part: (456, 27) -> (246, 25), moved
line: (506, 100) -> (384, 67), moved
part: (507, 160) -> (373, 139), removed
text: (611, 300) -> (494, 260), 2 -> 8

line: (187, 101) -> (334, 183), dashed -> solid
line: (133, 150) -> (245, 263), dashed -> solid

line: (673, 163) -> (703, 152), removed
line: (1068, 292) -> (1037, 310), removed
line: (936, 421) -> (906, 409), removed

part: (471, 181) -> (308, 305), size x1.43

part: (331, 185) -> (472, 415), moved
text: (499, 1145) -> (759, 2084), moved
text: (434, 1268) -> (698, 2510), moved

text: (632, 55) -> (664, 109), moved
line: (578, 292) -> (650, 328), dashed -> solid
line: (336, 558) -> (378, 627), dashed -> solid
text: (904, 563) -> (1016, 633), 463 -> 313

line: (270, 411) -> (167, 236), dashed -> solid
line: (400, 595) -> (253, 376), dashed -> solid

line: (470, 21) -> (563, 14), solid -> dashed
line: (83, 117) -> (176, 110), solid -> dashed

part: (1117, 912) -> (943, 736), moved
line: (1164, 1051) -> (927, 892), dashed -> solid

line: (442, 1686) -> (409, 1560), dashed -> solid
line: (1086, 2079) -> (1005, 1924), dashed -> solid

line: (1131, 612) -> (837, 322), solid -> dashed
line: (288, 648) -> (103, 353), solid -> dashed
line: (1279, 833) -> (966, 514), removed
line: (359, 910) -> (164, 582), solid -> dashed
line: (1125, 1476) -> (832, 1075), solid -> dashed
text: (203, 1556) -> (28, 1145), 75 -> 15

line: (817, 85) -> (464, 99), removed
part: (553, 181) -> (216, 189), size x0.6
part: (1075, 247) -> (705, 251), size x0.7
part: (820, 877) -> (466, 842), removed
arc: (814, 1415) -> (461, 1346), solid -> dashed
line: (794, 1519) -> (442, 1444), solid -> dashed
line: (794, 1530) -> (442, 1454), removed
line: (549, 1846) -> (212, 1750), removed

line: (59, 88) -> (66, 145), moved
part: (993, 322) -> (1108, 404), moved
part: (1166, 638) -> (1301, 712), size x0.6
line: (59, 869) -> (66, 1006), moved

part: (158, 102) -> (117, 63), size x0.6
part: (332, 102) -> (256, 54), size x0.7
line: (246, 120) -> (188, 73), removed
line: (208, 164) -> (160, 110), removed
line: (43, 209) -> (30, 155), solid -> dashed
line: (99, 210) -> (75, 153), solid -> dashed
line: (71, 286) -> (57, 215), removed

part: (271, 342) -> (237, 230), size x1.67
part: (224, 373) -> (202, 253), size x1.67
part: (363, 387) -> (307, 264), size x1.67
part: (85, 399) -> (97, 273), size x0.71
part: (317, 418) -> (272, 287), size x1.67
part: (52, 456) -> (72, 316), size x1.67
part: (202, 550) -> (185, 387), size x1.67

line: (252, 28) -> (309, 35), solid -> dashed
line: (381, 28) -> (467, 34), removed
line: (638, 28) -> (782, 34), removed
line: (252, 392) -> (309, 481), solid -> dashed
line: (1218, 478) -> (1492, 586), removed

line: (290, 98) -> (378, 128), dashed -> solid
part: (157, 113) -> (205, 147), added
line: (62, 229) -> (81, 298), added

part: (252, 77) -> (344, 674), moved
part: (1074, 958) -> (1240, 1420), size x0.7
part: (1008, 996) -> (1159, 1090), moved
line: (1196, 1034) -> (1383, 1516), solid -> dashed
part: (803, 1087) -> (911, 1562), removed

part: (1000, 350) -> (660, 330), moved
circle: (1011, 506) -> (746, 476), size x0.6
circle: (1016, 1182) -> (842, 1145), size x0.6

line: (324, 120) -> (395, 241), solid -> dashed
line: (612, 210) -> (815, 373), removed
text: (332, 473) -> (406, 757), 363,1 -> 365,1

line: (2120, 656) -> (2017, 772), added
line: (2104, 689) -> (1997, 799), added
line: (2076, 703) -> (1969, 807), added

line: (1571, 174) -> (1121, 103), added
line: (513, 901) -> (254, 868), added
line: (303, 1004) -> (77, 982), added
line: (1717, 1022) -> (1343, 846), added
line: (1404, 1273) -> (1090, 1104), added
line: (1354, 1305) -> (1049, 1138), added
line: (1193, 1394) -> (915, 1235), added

◆ EXERCISE DESCRIPTION ◆
Please copy each line of the material that has the string "circle" somewhere in it.

◆ EXERCISE ANSWER ◆
circle: (1011, 506) -> (746, 476), size x0.6
circle: (1016, 1182) -> (842, 1145), size x0.6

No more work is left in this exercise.